The tentative timeline is:
For context, the physics case for the LHC was made in 1984; it then took about 10 years for the project to be approved and 25 years for the magnets to be developed and installed.
The discovery of Higgs boson led to new questions, including “What role did the Higgs boson play during the Big Bang, and how did it influence the Universe’s evolution?” “Can the Higgs boson help explain other fundamental open questions that the Standard Model cannot address, including dark matter and the excess of matter over antimatter?”
Solutions to these questions can be found in the vast landscape of possible physics scenarios lying beyond the Standard Model. Some scenarios suggest the existence of new, heavier particles, beyond the reach of the LHC, calling for higher-energy facilities. Others suggest the existence of lighter particles that interact very weakly with Standard Model particles and whose detection requires huge amounts of data to be collected and great sensitivity to the elusive signals of their production. By providing considerable advances in sensitivity and precision with the FCC-ee and, ultimately, energy far beyond the LHC with the FCC-hh, the FCC programme would allow physicists to explore this new landscape in full.
CERN has several options for future colliders, which are either circular or linear in shape. The lightness of the Higgs boson and the no-show so far of other new elementary particles at the LHC make circular e+e- colliders an appealing alternative to linear machines. They enable significantly higher luminosity and up to four experiments, while also offering the infrastructure for a subsequent hadron collider.

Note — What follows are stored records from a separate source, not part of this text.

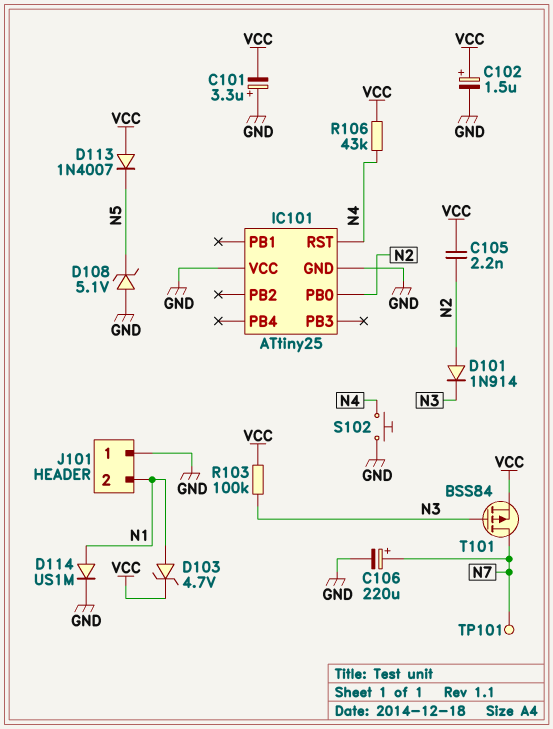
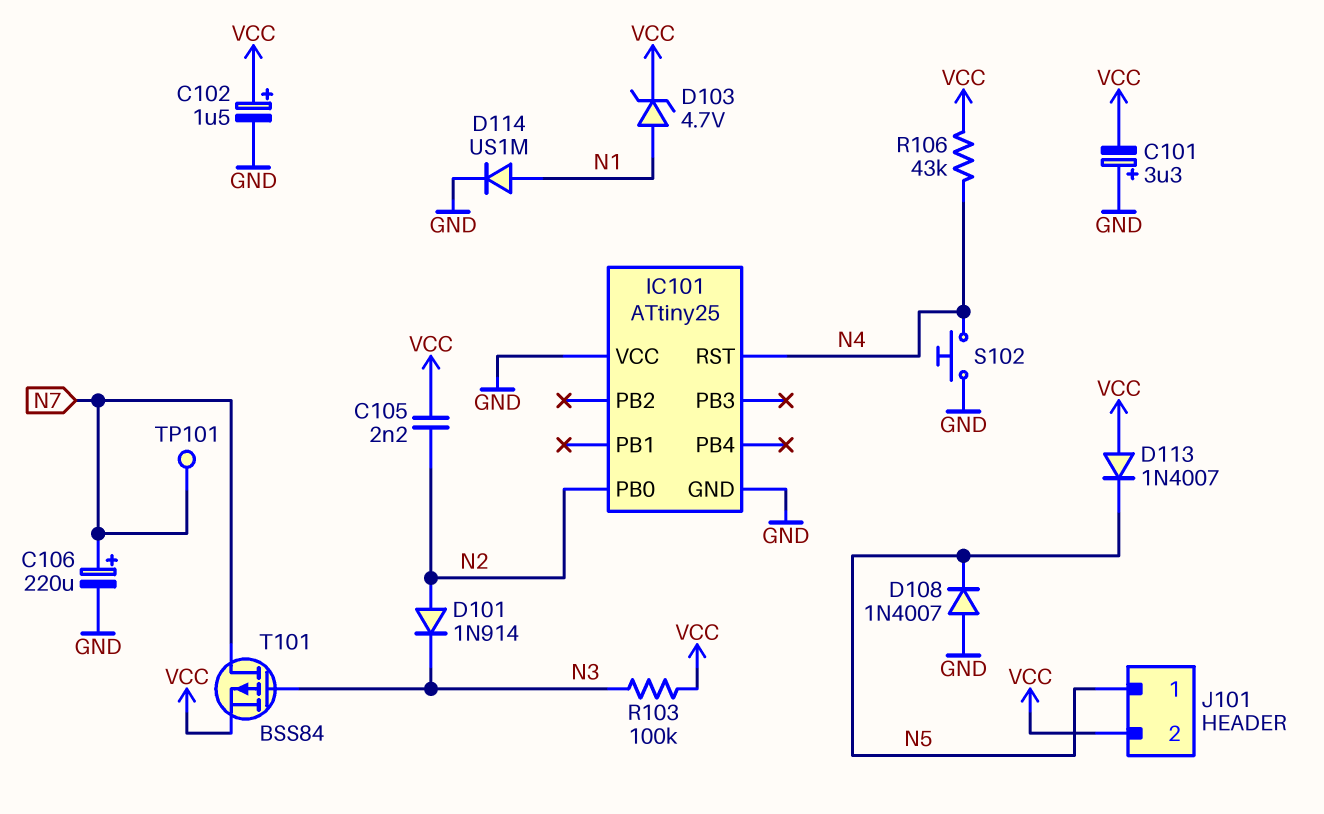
D108: zener 5.1V (A GND, K N5) -> diode 1N4007 (A GND, K N5)
J101 pin 1: GND -> N5
J101 pin 2: N1 -> VCC

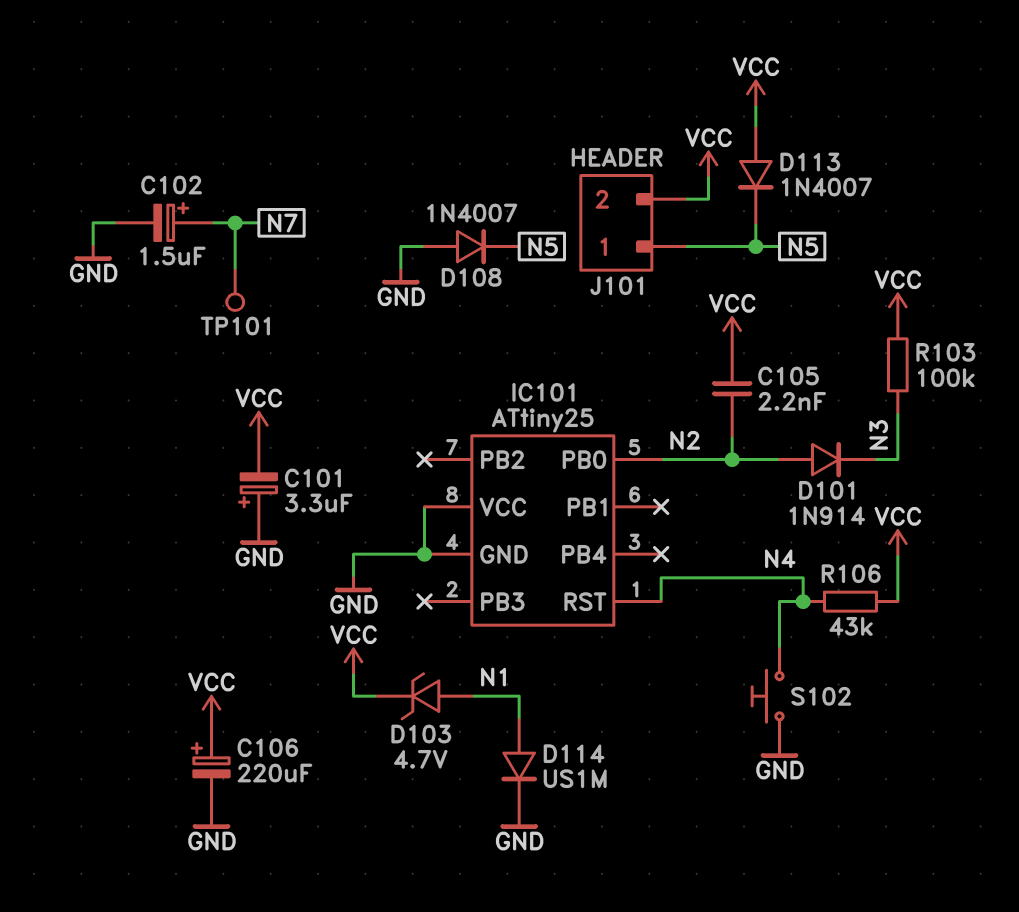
C102: 1.5uF (plus VCC, minus GND) -> 1.5uF (plus N7, minus GND)
C106: 220uF (plus N7, minus GND) -> 220uF (plus VCC, minus GND)
T101: PMOS BSS84 (G N3, D N7, S VCC) -> none

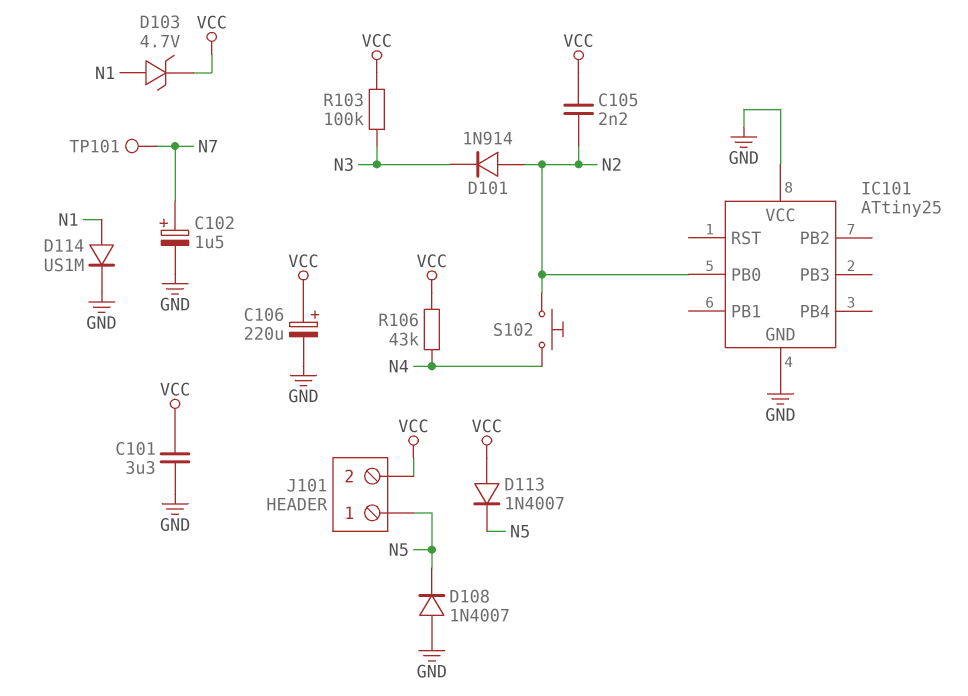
C101: 3.3uF (plus GND, minus VCC) -> 3.3uF (GND, VCC)
IC101 pin RST: N4 -> none
S102: button (GND, N4) -> button (N2, N4)

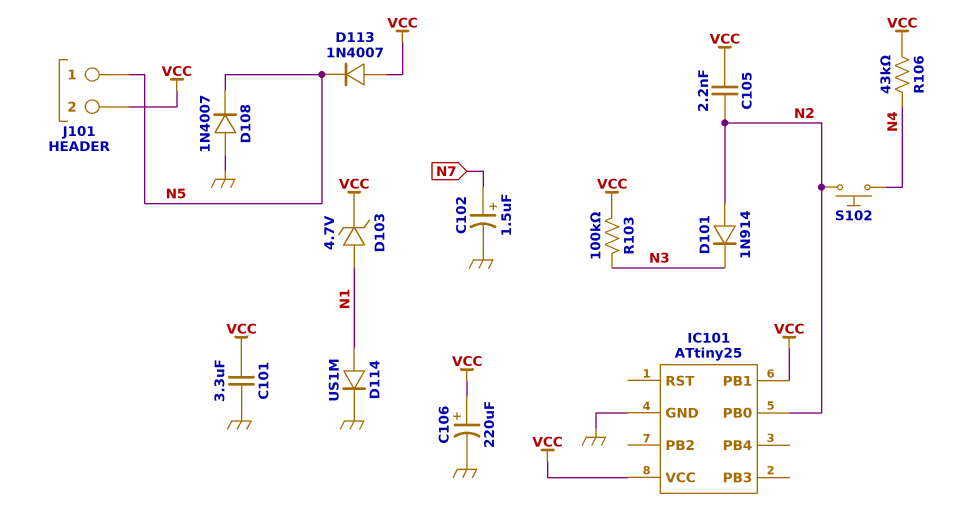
IC101 pin PB1: none -> VCC
IC101 pin VCC: GND -> VCC
TP101: test point (N7) -> none

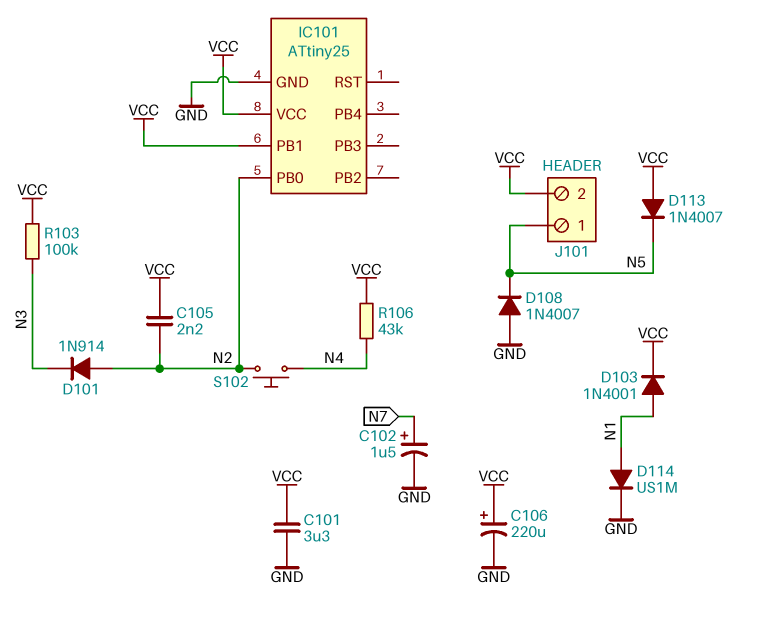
D103: zener 4.7V (A N1, K VCC) -> diode 1N4001 (A N1, K VCC)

Beyond the creation of new knowledge, studies show that the FCC would deliver benefits that outweigh its cost. Impacts on industry from high-tech developments, the sustained training of early-career researchers and engineers, the development of open and free software, the creation of spin-off companies, cultural goods and other factors lead to an estimated benefit–cost ratio of 1.66. The FCC project is linked to the creation of around 800 000 person-years of employment, according to the FCC mid-term report, and the FCC-ee scientific programme is estimated to generate an overall local economic impact of more than €4 billion.